Evaluation of polymerase chain reaction for the detection and characterisation of rinderpest and peste des petits ruminants viruses for epidemiological studies

The high sequence variability found in RNA viruses makes it difficult to design primers for reverse transcription-polymerase chain reaction amplification which will be certain to work with all new field isolates. To overcome this problem for the detection and differential diagnosis of rinderpest (RP) and peste des petits ruminants (PPR) viruses (V), we have designed several sets of primers, based on well-conserved sequences in the P and F genes. Analysis of a large number of field isolates from every region of the world where RPV and PPRV are found showed that no sample failed to react with more than one of the primer sets. To facilitate the multiple analyses, the reverse transcription step was performed using random hexanucleotide primers and aliquots of the cDNA were then amplified using a panel of primer sets to identify and differentiate between the virus nucleic acids in the samples.
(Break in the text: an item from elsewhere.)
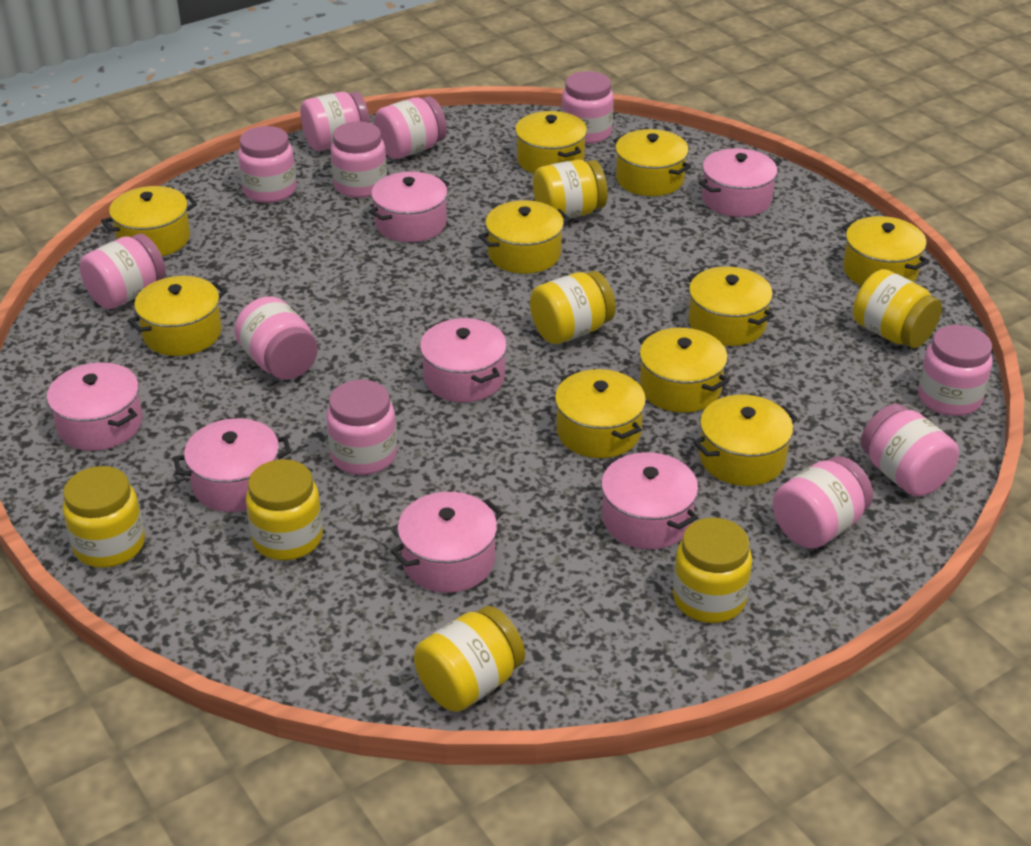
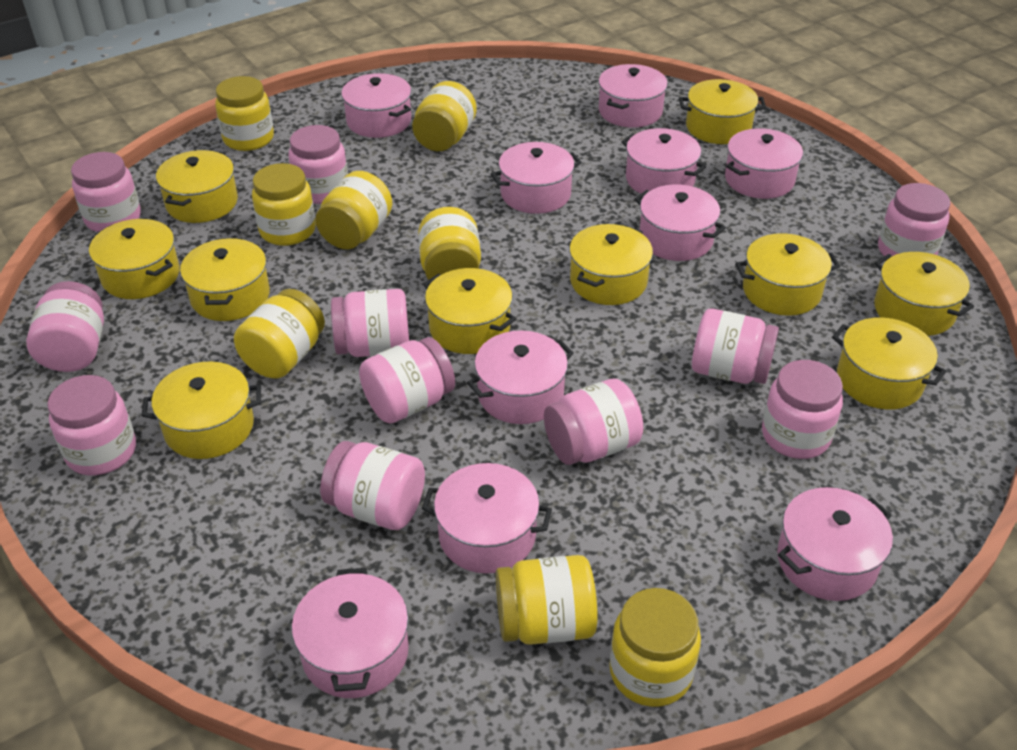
pink pot: 7 -> 10
yellow jar: 7 -> 8

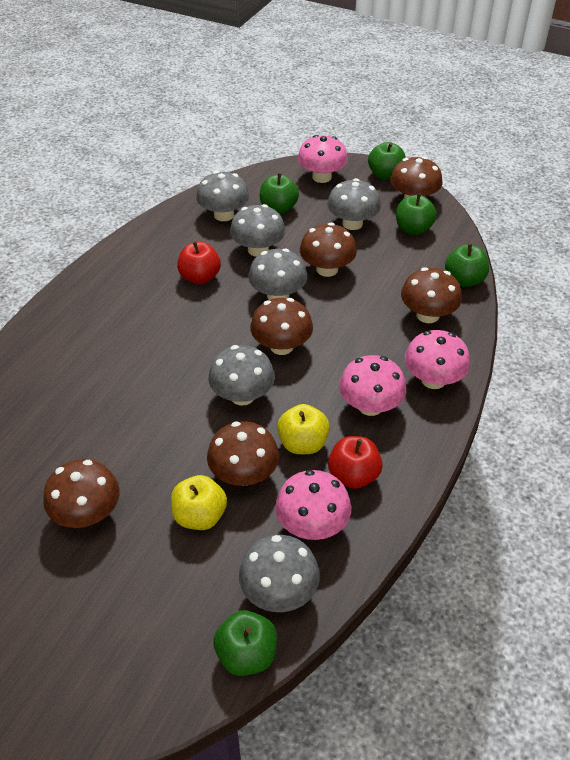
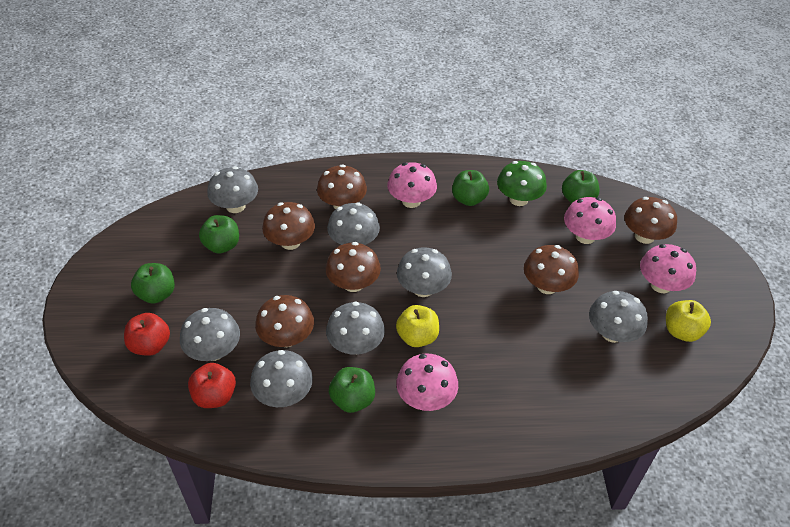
green mushroom: 0 -> 1
grey mushroom: 6 -> 7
Evaluation of the method was carried out using eye swabs collected from cattle experimentally infected with RPV and goats infected with PPRV during the course of vaccine trials and on field samples such as whole blood, mouth swabs, lung, spleen and other tissues submitted to the laboratory for diagnosis. Sequencing the PCR products enabled us to examine the genetic relationships between new and previous field isolates from different geographical areas.